A urgência de uma renovada catequese é sempre algo a bater à porta da Igreja, sobretudo nesse tempo de rápidas mudanças, as comunidades cristãs são desafiadas a novos métodos de transmissão da fé, conservando o conteúdo que recebe da tradição apostólica, é convocada a ter métodos que atendam à demanda hodierna. Em nosso tempo, na Igreja do Brasil, iluminada pelo Vaticano II e pelo Documento de Aparecida, tem-se esforçado pela implantação do método catecumenal, como Iniciação à Vida Cristã.

O método catecumental (IVC) está organizado em diversas etapas sequentes, ligadas uma a outra, num contínuo de inserção do catecúmeno na vida cristã, na comunidade, por meio da instrução e dos ritos sacramentais.

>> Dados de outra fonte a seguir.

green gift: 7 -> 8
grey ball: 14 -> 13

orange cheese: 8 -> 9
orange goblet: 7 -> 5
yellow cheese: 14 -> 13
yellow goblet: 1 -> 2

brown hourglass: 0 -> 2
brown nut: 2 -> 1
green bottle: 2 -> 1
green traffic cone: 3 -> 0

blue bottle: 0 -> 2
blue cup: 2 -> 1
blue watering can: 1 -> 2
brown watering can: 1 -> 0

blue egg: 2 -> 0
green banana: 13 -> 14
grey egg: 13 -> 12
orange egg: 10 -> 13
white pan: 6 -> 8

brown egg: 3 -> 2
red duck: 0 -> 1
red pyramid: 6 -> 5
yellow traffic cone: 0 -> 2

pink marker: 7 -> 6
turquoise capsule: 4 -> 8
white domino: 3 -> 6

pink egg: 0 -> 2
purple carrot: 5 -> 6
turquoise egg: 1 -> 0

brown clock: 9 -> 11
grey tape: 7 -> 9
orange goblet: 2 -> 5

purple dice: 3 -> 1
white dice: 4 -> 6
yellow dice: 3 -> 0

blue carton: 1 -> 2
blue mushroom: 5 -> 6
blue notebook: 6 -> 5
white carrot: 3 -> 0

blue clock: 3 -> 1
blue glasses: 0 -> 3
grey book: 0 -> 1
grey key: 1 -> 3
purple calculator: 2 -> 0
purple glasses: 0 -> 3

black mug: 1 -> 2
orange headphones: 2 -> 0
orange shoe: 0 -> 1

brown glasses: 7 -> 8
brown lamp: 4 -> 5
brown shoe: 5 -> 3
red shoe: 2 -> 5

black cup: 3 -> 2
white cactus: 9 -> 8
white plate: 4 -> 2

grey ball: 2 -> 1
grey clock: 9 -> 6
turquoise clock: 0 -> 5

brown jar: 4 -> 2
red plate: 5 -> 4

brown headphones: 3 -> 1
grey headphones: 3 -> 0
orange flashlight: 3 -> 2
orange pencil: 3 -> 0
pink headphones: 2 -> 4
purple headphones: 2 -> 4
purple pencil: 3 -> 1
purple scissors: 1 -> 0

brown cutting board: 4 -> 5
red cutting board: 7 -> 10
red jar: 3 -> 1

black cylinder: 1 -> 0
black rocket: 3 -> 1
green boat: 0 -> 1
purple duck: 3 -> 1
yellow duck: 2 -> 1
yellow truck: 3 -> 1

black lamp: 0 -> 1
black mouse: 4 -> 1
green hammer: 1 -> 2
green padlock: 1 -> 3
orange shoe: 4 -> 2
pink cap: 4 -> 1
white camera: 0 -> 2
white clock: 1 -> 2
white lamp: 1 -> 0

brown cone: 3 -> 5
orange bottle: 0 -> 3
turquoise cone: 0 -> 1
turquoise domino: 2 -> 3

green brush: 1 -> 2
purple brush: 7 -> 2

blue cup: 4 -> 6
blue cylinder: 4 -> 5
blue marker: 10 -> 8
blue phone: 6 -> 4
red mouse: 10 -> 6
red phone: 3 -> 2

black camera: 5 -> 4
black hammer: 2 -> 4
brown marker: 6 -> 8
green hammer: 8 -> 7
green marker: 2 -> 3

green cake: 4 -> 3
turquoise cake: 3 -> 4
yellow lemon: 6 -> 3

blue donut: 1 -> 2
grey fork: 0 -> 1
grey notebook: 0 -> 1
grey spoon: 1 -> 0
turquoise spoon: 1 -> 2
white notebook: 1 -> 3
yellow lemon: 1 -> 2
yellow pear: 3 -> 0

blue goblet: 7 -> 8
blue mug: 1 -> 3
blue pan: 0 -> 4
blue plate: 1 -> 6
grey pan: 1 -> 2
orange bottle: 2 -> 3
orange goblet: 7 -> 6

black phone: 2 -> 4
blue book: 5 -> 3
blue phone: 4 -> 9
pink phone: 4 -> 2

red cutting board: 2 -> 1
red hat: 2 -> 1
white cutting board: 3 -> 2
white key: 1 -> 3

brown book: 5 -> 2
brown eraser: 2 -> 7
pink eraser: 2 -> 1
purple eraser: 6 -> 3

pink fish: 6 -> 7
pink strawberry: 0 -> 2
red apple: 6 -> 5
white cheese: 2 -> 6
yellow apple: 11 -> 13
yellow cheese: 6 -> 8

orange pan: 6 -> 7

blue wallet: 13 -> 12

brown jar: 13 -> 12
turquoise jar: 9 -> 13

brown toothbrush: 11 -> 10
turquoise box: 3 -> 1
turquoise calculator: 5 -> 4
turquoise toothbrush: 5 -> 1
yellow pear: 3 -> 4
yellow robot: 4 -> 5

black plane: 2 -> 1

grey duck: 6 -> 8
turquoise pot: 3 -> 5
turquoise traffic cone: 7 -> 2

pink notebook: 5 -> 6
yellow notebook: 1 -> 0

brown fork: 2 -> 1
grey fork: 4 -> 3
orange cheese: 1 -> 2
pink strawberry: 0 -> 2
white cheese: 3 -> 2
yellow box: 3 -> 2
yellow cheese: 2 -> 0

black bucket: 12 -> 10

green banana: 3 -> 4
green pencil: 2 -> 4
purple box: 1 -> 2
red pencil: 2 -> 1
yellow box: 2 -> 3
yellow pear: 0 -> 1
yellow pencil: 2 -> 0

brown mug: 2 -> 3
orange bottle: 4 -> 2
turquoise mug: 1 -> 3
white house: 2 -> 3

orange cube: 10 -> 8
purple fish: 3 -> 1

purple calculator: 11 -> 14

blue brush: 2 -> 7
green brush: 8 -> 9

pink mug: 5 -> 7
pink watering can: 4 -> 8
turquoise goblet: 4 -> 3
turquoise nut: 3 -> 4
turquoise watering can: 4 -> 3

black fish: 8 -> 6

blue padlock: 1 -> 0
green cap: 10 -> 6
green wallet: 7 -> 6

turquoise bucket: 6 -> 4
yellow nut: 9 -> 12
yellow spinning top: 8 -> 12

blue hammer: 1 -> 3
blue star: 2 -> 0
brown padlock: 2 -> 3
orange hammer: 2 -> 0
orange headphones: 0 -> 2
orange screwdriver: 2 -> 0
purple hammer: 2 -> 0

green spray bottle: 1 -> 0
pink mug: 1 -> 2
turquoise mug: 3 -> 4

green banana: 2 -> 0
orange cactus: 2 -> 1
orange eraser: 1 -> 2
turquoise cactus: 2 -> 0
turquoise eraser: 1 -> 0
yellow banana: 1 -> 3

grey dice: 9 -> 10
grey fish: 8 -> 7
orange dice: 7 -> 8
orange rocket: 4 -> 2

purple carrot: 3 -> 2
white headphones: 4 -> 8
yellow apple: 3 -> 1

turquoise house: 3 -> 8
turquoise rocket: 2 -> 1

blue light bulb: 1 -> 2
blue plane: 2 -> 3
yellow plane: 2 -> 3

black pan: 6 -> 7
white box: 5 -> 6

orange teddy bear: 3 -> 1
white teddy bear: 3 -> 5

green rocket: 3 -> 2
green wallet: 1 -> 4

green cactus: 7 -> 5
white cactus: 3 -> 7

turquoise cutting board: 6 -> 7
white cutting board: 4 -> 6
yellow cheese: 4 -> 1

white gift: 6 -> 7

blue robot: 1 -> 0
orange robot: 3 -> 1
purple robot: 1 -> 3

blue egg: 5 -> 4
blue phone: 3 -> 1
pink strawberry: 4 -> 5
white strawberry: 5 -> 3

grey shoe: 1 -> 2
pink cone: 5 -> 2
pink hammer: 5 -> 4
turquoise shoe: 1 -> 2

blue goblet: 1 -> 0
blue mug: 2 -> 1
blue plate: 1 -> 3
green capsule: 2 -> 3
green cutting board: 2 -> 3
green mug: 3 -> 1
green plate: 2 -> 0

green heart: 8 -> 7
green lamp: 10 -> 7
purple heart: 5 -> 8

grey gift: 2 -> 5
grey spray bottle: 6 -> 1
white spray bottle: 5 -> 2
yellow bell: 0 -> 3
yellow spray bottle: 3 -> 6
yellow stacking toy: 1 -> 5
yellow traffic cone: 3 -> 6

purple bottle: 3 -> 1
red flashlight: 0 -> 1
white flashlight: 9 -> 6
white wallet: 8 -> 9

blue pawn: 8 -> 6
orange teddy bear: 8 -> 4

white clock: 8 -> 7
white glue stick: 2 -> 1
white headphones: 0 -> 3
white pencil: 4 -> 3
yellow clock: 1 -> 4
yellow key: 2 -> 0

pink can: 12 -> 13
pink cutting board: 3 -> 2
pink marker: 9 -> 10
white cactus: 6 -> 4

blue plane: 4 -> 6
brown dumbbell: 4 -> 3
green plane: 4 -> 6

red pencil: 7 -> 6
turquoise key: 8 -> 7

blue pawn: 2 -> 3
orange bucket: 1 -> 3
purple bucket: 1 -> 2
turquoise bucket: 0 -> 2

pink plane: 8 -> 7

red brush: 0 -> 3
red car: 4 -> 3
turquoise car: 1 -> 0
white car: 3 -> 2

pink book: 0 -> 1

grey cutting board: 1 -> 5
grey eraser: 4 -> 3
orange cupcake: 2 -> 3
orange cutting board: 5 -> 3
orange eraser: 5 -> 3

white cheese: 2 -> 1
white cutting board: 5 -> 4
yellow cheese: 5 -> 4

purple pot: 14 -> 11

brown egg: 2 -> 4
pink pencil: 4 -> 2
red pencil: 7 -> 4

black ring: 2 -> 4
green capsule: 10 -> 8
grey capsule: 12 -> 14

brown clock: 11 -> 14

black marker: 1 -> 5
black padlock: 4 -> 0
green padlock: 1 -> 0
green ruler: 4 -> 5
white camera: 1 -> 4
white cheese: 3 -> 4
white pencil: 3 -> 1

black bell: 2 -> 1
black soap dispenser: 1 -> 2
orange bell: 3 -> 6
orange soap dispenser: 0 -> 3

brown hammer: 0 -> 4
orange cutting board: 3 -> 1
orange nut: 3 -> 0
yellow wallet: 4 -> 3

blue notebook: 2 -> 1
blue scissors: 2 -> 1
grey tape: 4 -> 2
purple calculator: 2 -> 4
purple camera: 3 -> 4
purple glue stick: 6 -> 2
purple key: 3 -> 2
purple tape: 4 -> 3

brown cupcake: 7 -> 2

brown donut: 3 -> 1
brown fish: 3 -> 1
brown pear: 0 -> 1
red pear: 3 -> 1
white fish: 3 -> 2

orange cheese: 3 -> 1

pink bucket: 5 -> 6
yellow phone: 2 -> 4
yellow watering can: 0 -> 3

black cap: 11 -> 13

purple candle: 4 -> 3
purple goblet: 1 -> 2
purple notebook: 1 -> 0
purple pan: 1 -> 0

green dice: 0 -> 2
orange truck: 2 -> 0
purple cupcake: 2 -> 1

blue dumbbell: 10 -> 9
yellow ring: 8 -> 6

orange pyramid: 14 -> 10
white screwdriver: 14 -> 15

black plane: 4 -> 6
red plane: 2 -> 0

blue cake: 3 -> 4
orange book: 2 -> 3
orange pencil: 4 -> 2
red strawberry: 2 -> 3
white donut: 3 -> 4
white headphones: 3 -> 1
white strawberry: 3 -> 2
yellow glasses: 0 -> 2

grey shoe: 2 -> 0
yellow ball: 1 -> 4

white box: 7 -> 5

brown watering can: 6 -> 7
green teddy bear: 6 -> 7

Como elemento da IVC se dá também a dimensão mistagogica da catequese, ligada com as celebrações litúrgicas. Aqui, nas breves linhas que se seguem nos ocuparemos com essa dimensão mistagógica da catequese.

  1. IVC em sua estrutura

O IVC se organiza em quatro tempos, comumente aceitos no meio catequético, a saber são eles: pré-catecumenato; catecumenato; purificação e mistagogia.

A etapa de pré-catecumenato é a fase da acolhida, como uma abertura da comunidade por meio de festas de inscrições, visitações de divulgação da catequese, atividades lúdicas e partilhas de vida com testemunhos que vão animando as famílias, as pessoas a buscarem a catequese; esta etapa está profundamente ligada à missionariedade da Igreja. A capacidade de se sair às ruas, a médio prazo, normalmente, apresenta uma resposta positiva na etapa pré-catecumenal.

O que se chama catecumenato é a fase da instrução e vivência na comunidade. Após a admissão, ao fim do pré-catecumenato, a pessoa é inserida mais propriamente na comunidade, seja pela participação nas missas, seja pelos encontros catequéticos, seja pela visita e adesão às pastorais. São meios pelos quais a instrução está ligada à vida da comunidade. Deste modo, o ensino da fé não se comporta como uma transmissão dissociada da vida da comunitária, mas está profundamente inserida nela, como uma verdadeira imersão. Essa fase é acompanhada por ritos litúrgicos, que vão introduzindo o catecúmeno na vida da fé.

O terceiro tempo é o que pode chamar de exorcismo ou purificação, preferencialmente pode ocorrer na Quaresma, quando a Igreja vive um profundo tempo penitencial. A este tempo está associado um rito de exorcismo, como renúncia do mal e suas obras; e, ao mesmo tempo, está acompanhado pelos símbolos da fé: Sinal da Cruz, Pai-Nosso, Bíblia e outros, que vão amadurecer a identidade cristã, com o constante convite à oração. A instrução nessa fase se liga às práticas quaresmais: jejum, esmola e oração.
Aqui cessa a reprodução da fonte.